Üst üste iç saha maçlarının olmasıyla fikstür avantajından da faydalanan Saras, Fenerbahçe Beko’nun başında çıktığı altı maçta beş galibiyet alarak taraftarların güvenini kazandı. Takıma katılalı daha bir ay olmuşken, Jasikevicius’un tam olarak kendi oyun kimliğini sahaya yansıttığı söylemek doğru olmaz. Ancak yaptığı ufak dokunuşlarla hem oyuncuların hem de Fenerbahçe Beko’ya gönül verenlerin daha fazla keyif aldığı bir oyuna doğru bir evrilme olduğu da açık. Peki Litvanyalı Koç neleri değiştirdi de takımda dişliler biraz daha olsa dönmeye başladı?
Kanımca her şeyden önce takıma kattığı en önemli şey akıl. Dimitris İtoudis yönetiminde hücumdaki sorunlar oyuncuların bireysel çözümlerine bırakılmışken, Jasikevicius akıl hocası Obradoviç gibi optimizasyonu ön plana çıkarıyor. Basketbol zekası ligin en yükseklerinden olmayan Fenerbahçe için kenardan konulan bu akıl ve sükunet, daha fazla oyuncudan verim alınmasını sağlıyor aynı zamanda. Saha içi karar verici konusunda sıkıntıları da olan Fenerbahçe Beko’nun tabiri caizse “rock ‘n roll” basketbolu oynaması kolay değil.

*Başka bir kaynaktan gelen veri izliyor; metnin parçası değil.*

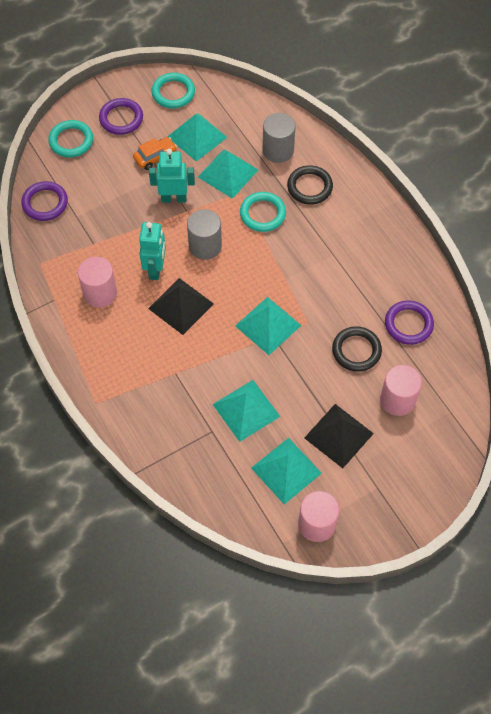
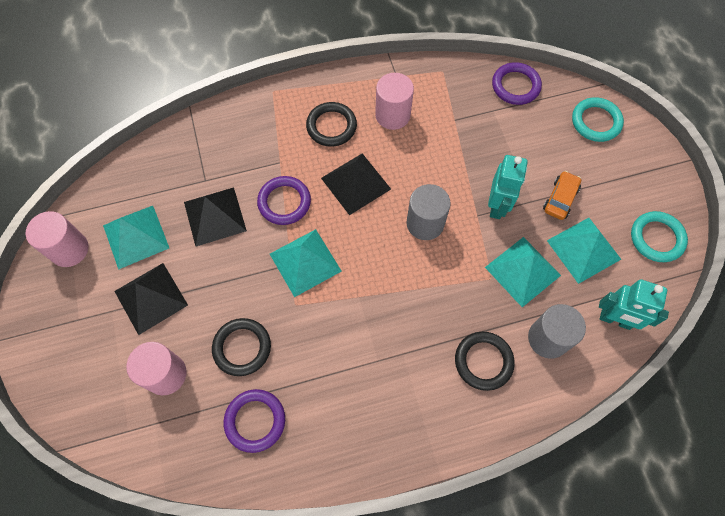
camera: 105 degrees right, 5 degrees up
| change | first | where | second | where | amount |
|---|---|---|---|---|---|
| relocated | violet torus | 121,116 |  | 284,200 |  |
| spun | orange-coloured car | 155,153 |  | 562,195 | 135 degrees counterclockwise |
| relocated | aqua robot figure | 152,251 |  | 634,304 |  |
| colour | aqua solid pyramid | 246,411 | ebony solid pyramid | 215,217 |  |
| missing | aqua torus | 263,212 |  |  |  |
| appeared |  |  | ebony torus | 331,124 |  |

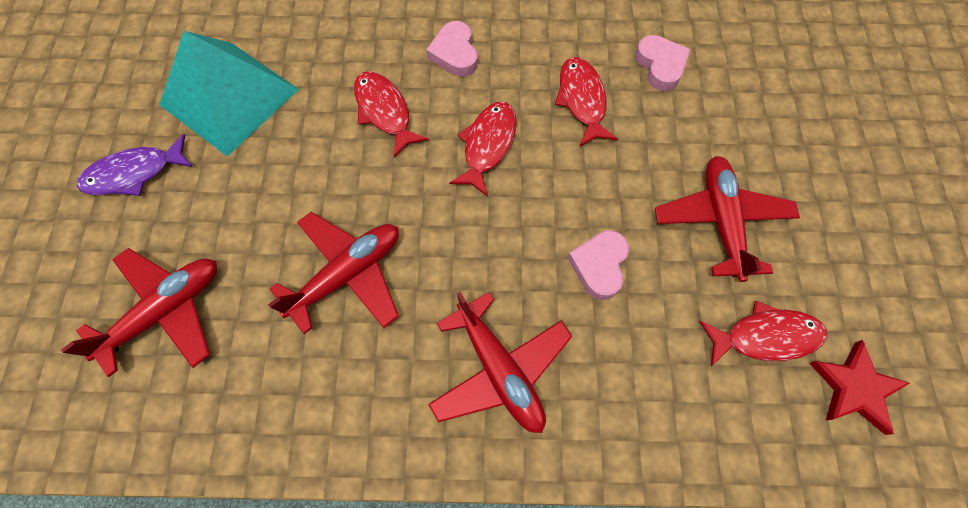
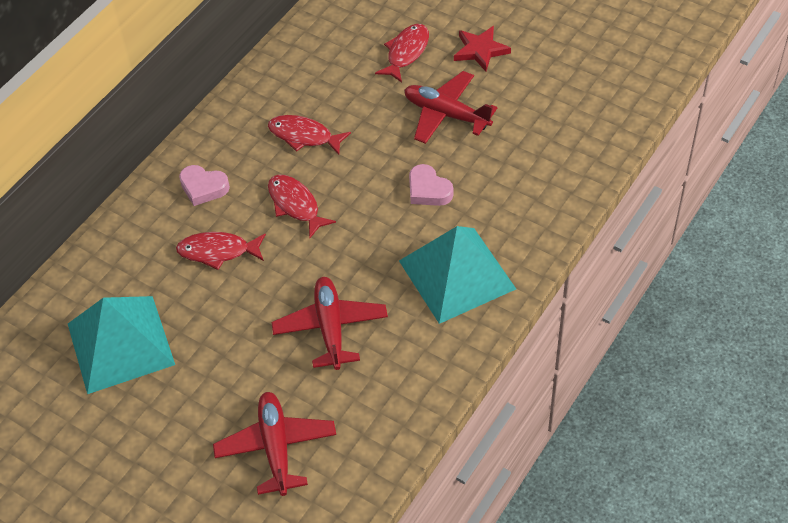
camera: 55 degrees left, 15 degrees down
| change | first | where | second | where | amount |
|---|---|---|---|---|---|
| missing | violet toy fish | 135,165 |  |  |  |
| exchanged | crimson plane | 500,362 | aqua solid pyramid | 457,275 |  |
| missing | pink heart shape | 663,63 |  |  |  |
| relocated | crimson toy fish | 763,333 |  | 402,53 |  |
| relocated | crimson star | 859,387 |  | 482,49 |  |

Saha içi karar verici demişken Litvanyalı Koç’un yaptığı değişikliklerden biri de son senelerde oyun kurucuya evrilmeye çalışılan Marko Guduriç’ten bu görevi alması oldu. Tam sahada top getirirken verimi düşen Sırp oyuncunun forvete çekilip orada hücum aksiyonlarına girmesi, daha kaliteli şut seçimlerini de getirdi. Nick Calathes’in Euroleague severler tarafından bilinen açık defoları olmasına rağmen daha bir saha içi kumandan olduğu aşikar. Sezon başında kendisine takım bulması gerektiği söylenmesine ve koçu Jasikevicius ile daha önce çalıştığı dönemde yaşadığı sorunlara rağmen örnek bir profesyonellik gösteren Calathes, son maçlarda akıl gereken her anda kendini gösterdi.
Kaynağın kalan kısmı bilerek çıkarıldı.